PROMPT:
In the data below, begin at the line with "line: (1460, 172)" and stop after the line with "line: (43, 52) -> (81, 90), removed"; output those lines exactly and no pictures.

PROVIDED MATERIAL:

[Start of section]

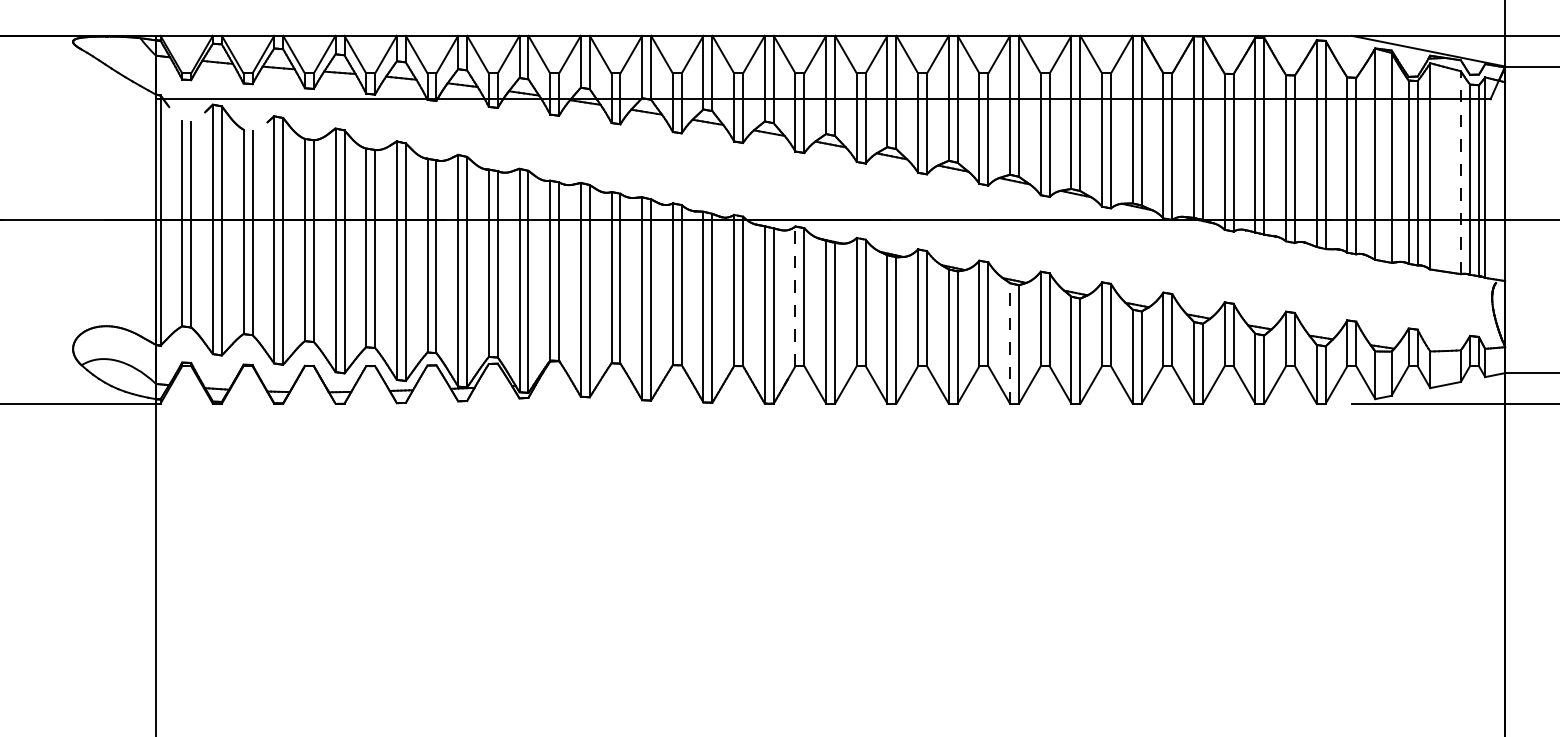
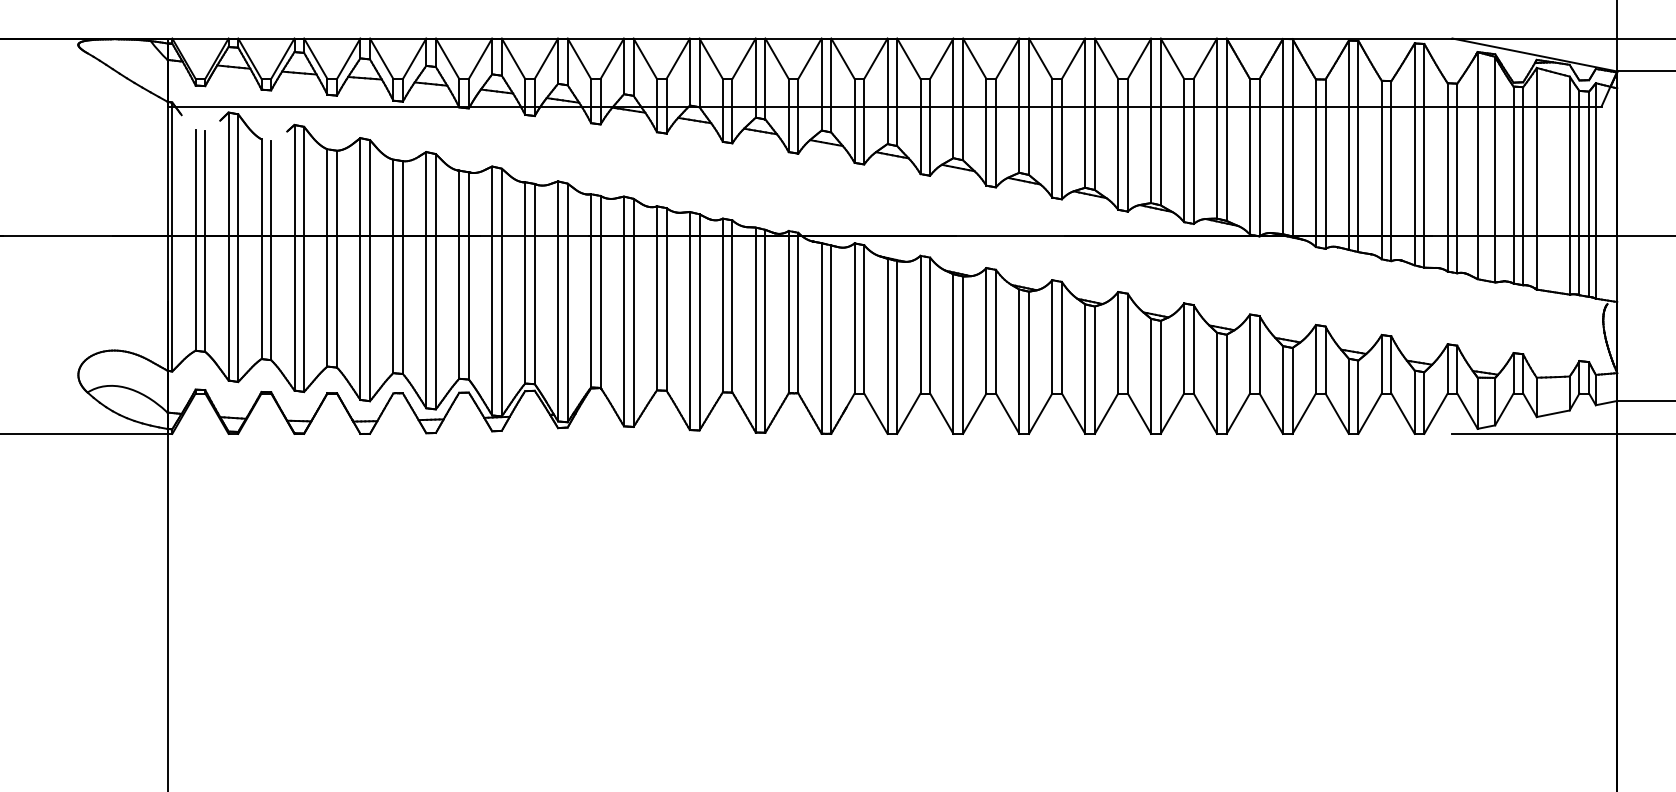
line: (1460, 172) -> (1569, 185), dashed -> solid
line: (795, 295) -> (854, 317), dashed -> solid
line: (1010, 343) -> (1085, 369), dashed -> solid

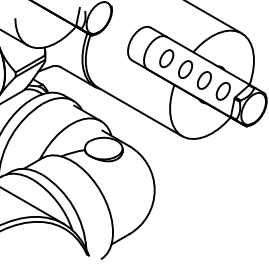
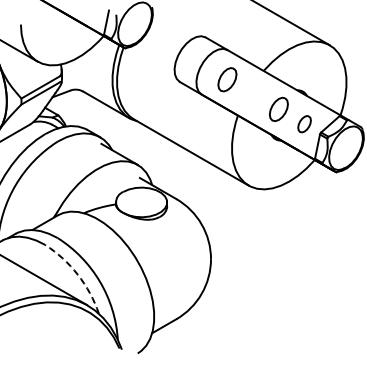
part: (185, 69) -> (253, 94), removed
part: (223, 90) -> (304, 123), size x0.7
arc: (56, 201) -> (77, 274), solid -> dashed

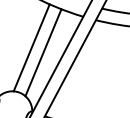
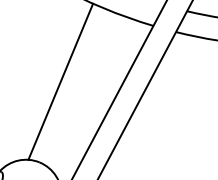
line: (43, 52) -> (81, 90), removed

[End of section]
[Start of section]

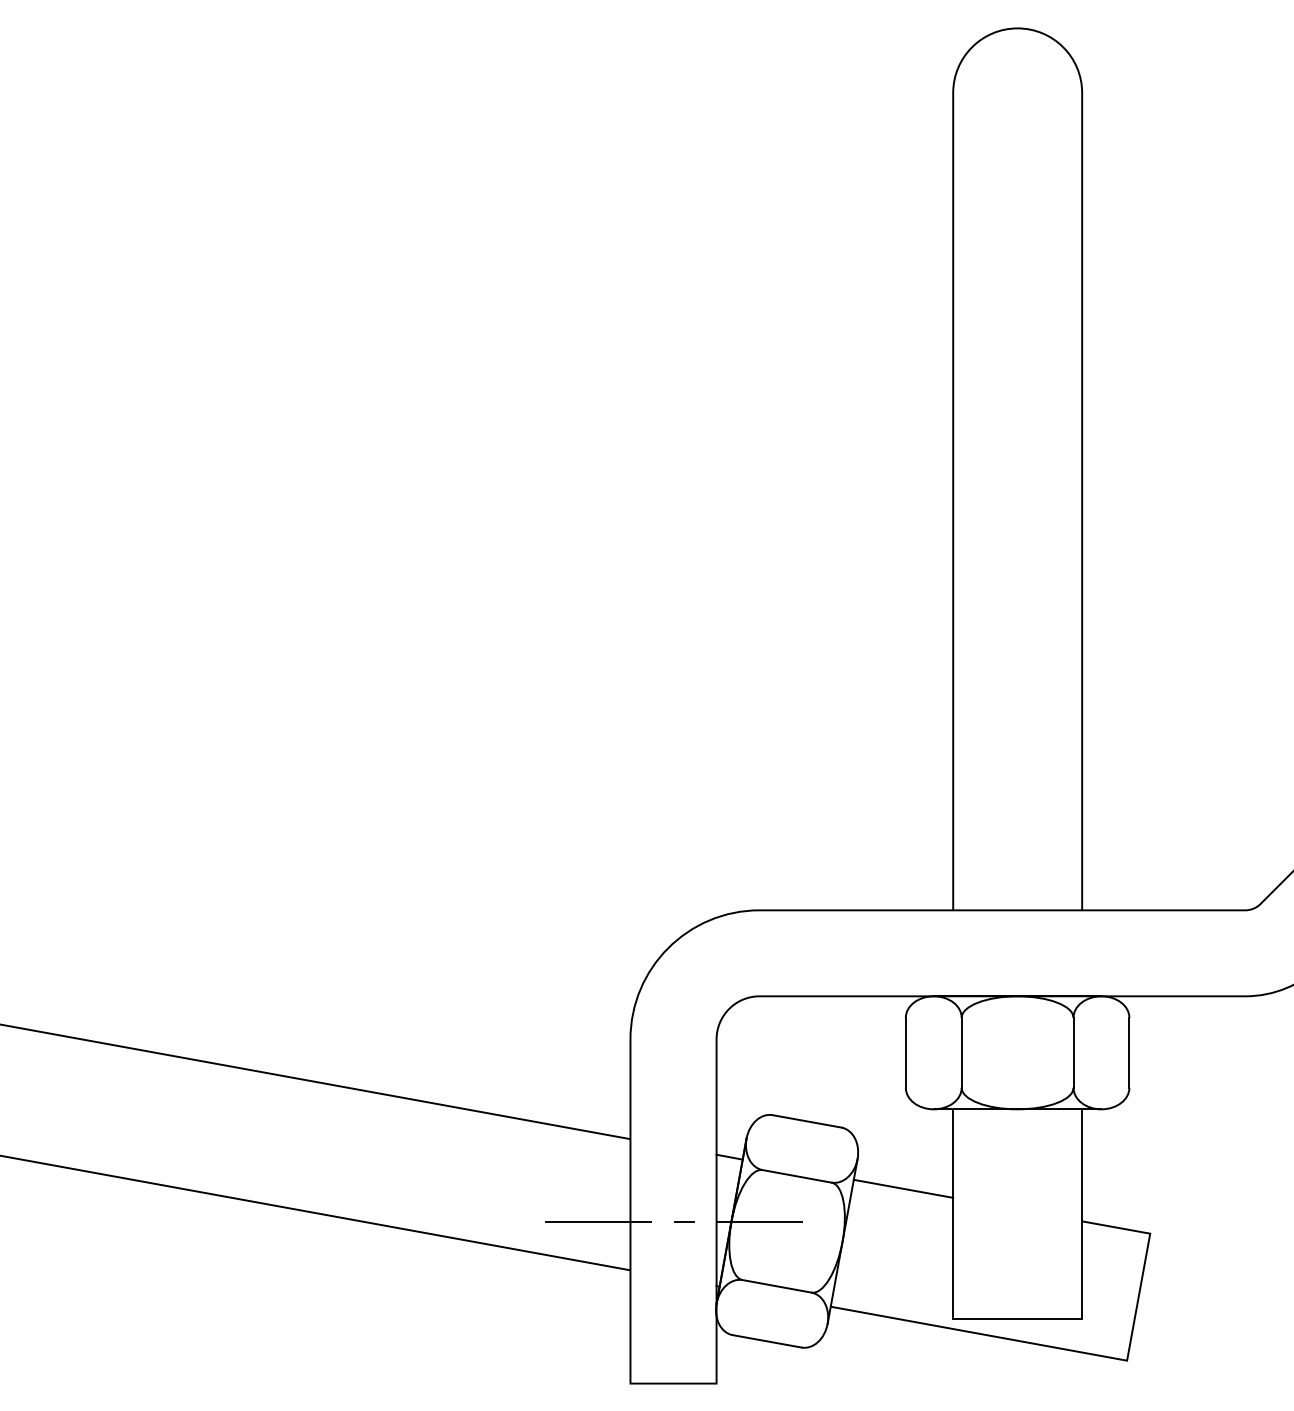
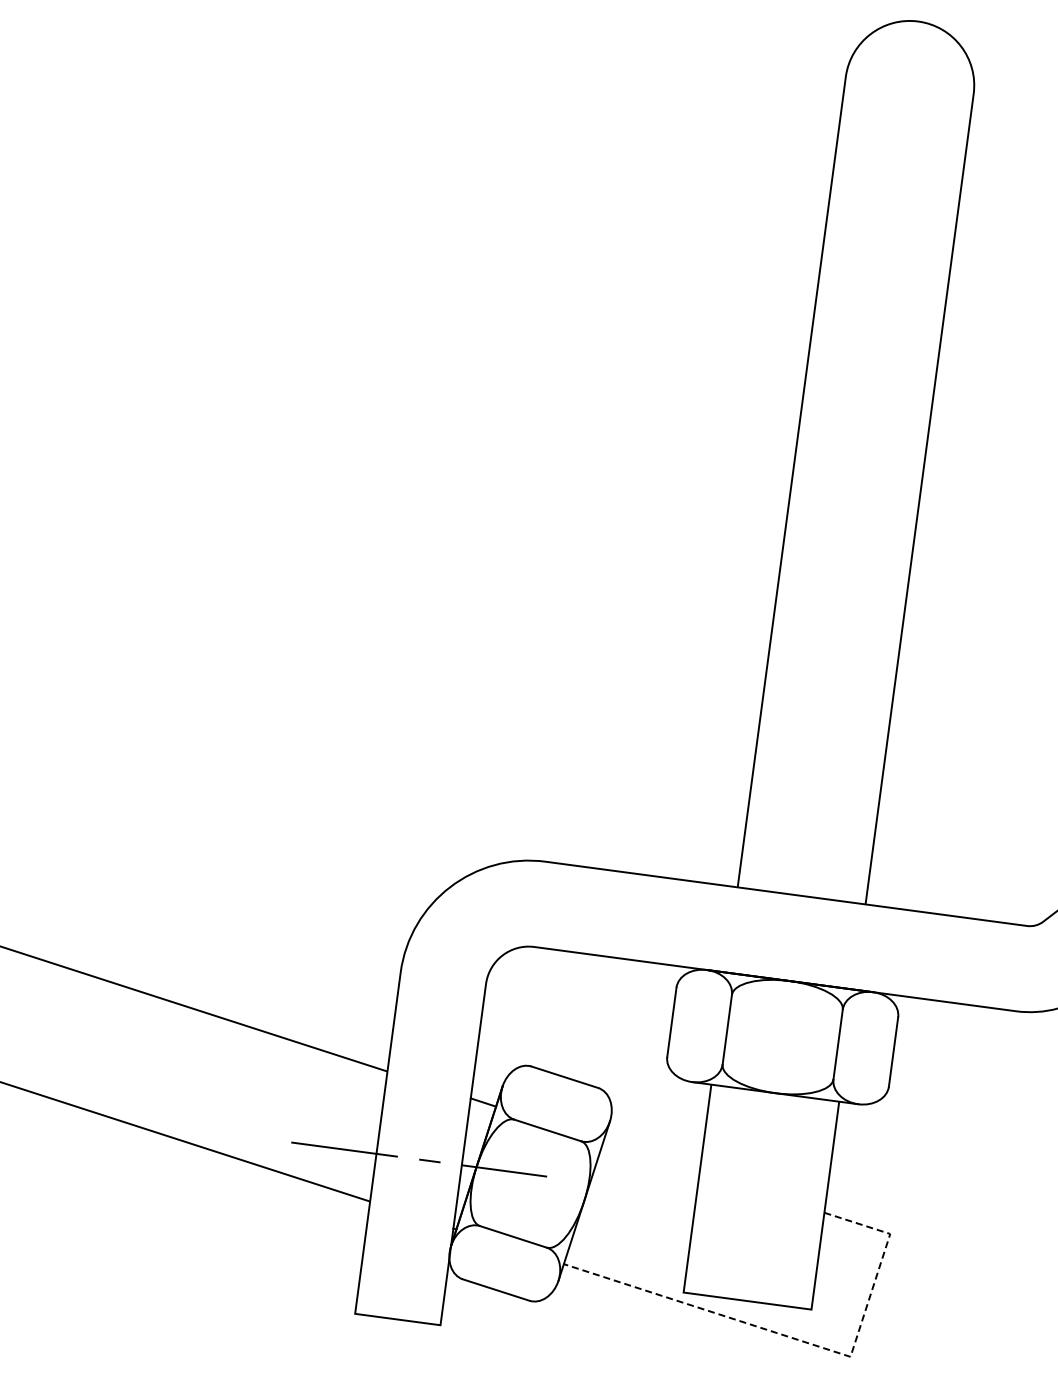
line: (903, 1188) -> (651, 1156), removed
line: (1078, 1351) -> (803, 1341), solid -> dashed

[End of section]

YOUR RESPONSE:
line: (1460, 172) -> (1569, 185), dashed -> solid
line: (795, 295) -> (854, 317), dashed -> solid
line: (1010, 343) -> (1085, 369), dashed -> solid

part: (185, 69) -> (253, 94), removed
part: (223, 90) -> (304, 123), size x0.7
arc: (56, 201) -> (77, 274), solid -> dashed

line: (43, 52) -> (81, 90), removed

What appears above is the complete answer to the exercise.